The story of the abolition of the British slave trade, of Wilberforce, the Clapham Sect and their life-long struggle against "the accursed trade in human souls", has been told many times. In contrast, a story which has been too often forgotten is that of the African-American slaves who fled to fight for the King in the American Wars of Independence; believing that in so-doing they would gain, "British Freedom". In almost 450 pages of riveting narrative, in 'Rough Crossings', Simon Schama has retold this important story.
He describes the way in which British and American laws and attitudes to slavery diverged, and how in George III's England, free blacks lived with the fear of kidnapping; under a legal system which was at best ambiguos as to their status. In the centre of this story is the early abolitionist Granville Sharp, and his tireless efforts to establish and defend the legal basis for liberty.
The story of the African-Americans who fought against Independence for America, is a tragic one, and Schama tells the story both of the people as a whole, as well as many of the individuals caught up in the great unfolding drama of Empires in collision. Driven by the fear of the slave-holding state that that the USA was evidently to become, and lured by the false hope of land and liberty under the rule of the English King; the African-American army of former-slaves fought hard, loyally and sustained dreadful losses. Schama quite beautifully describes their experience of war, and of the broken promises they endured as Britain pulled out of America.
Schama then describes, the disastrous attempt to form a settlement for these loyalist 'free-blacks' in Nova Scotia (Canada still being a British colony at the time). With the land-promises made to them in tatters, "British Freedom" proving to be illusory, and amidst great hardship and alarming mortality rates, the experiment was ended. What emerged from the heart-break of Nova-Scotia was the attempt to establish a free state for these former slaves in Sierra Leone.
The final part of the book details the reasons for the attempt to establish the free colony at Sierra Leone, the successes and failures of the Nova-Scotians (As the ex-slaves were known), as they sought to carve out a new life for themselves in Freetown. The inevitable parallel with the biblical-Exodus in which slaves were lead by Providence to a 'Promised Land', was clearly in the minds of the settlers. Equally inevitably we are told of the struggles, hardships, more broken promises, diseases and political squabbles that characterised the first few generations of the settlement. Schama paints a wonderful portrait of the settlement's first governor, John Clarkson - and his missionary zeal to see his people established in the land, treated equitably and provided for. He tells of how Clarkson's absolute determination to see these people flourish, led him into conflict with his masters in London, who ultimately replaced him with a governor whose priorities were those of the Sierra Leone Company, rather than the people.

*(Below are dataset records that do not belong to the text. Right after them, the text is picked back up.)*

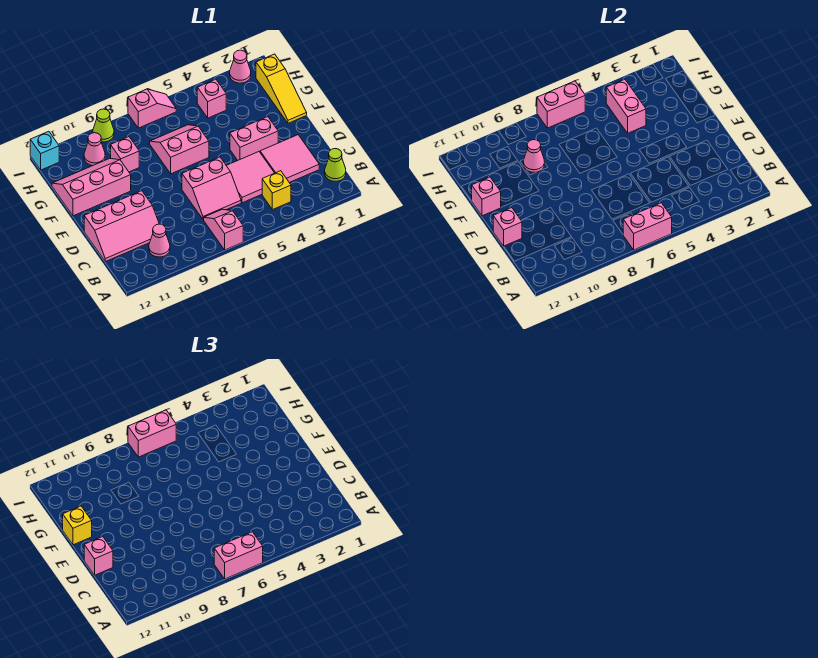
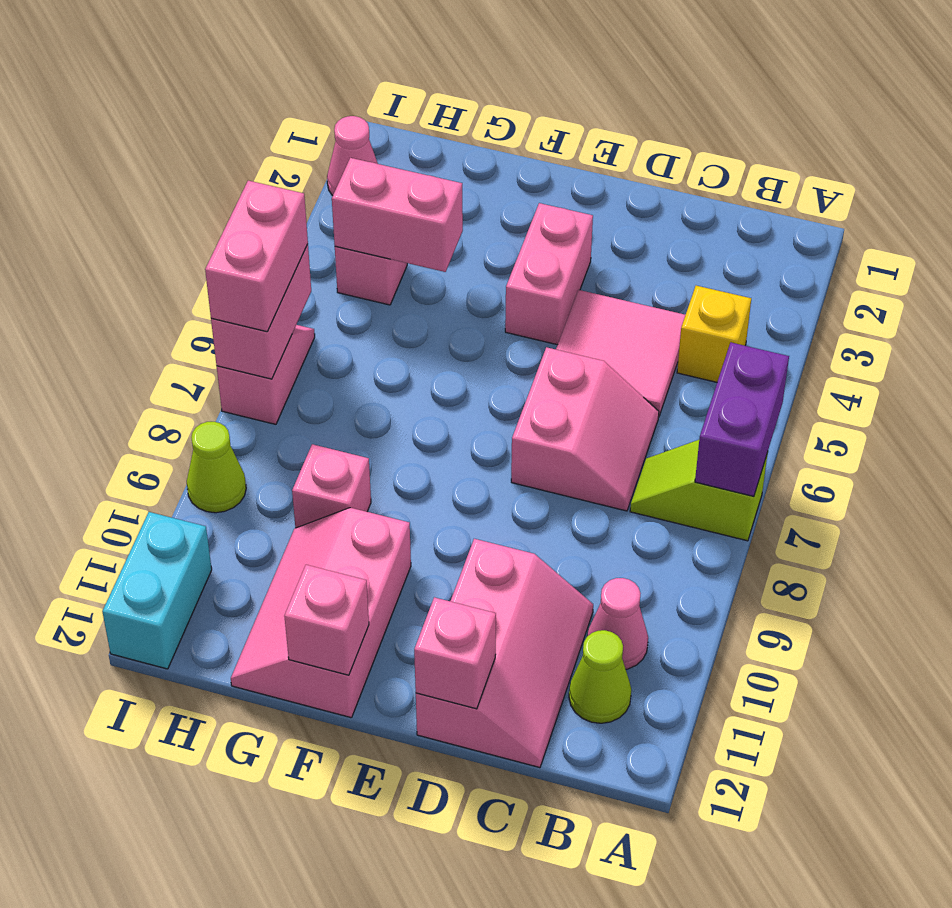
pink brick A6:A7 level 2 -> purple brick A6:A7 level 2
pink brick A6:A7 level 3 -> none
pink slope A7:B7 level 1 top A -> lime slope A7:B7 level 1 top A
lime cone B1 level 1 -> lime cone B11 level 1
pink tile C2:D3 level 1 -> none
pink brick D12 level 3 -> none
yellow slope F1:H1 level 1 top H -> none
pink slope F6:G7 level 1 top F -> none
yellow brick F12 level 3 -> none
pink cone G9 level 2 -> none
pink cone H10 level 1 -> none
cyan brick I12 level 1 -> cyan brick I11:I12 level 1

Schama is a historian who writes like a novelist. As such, he supplies great detail, with remarkably few references. However it means that he writes with great feeling and pathos. He isn't the kind of writer who seeks to persuade with statistics - but rather makes the reader feel the anger of injustice, and vividly picture the great sieges and battles. The reader almost smells the inside of the ships, and then marvels at the exploits of those both black and white who struggled for liberty and hope, but is finally brought to despair as hopes are dashed, and justice delayed once again.
Whilst occasionally the abundance of poetic metaphors and flowery prose is a bit much, nevertheless this lively writing brings this history alive. This is a brilliant read about an important subject - a part of our past about which I feel I ought to have been told before. This is popular history at its best. It is riveting, accessible, moving, powerful and disturbing.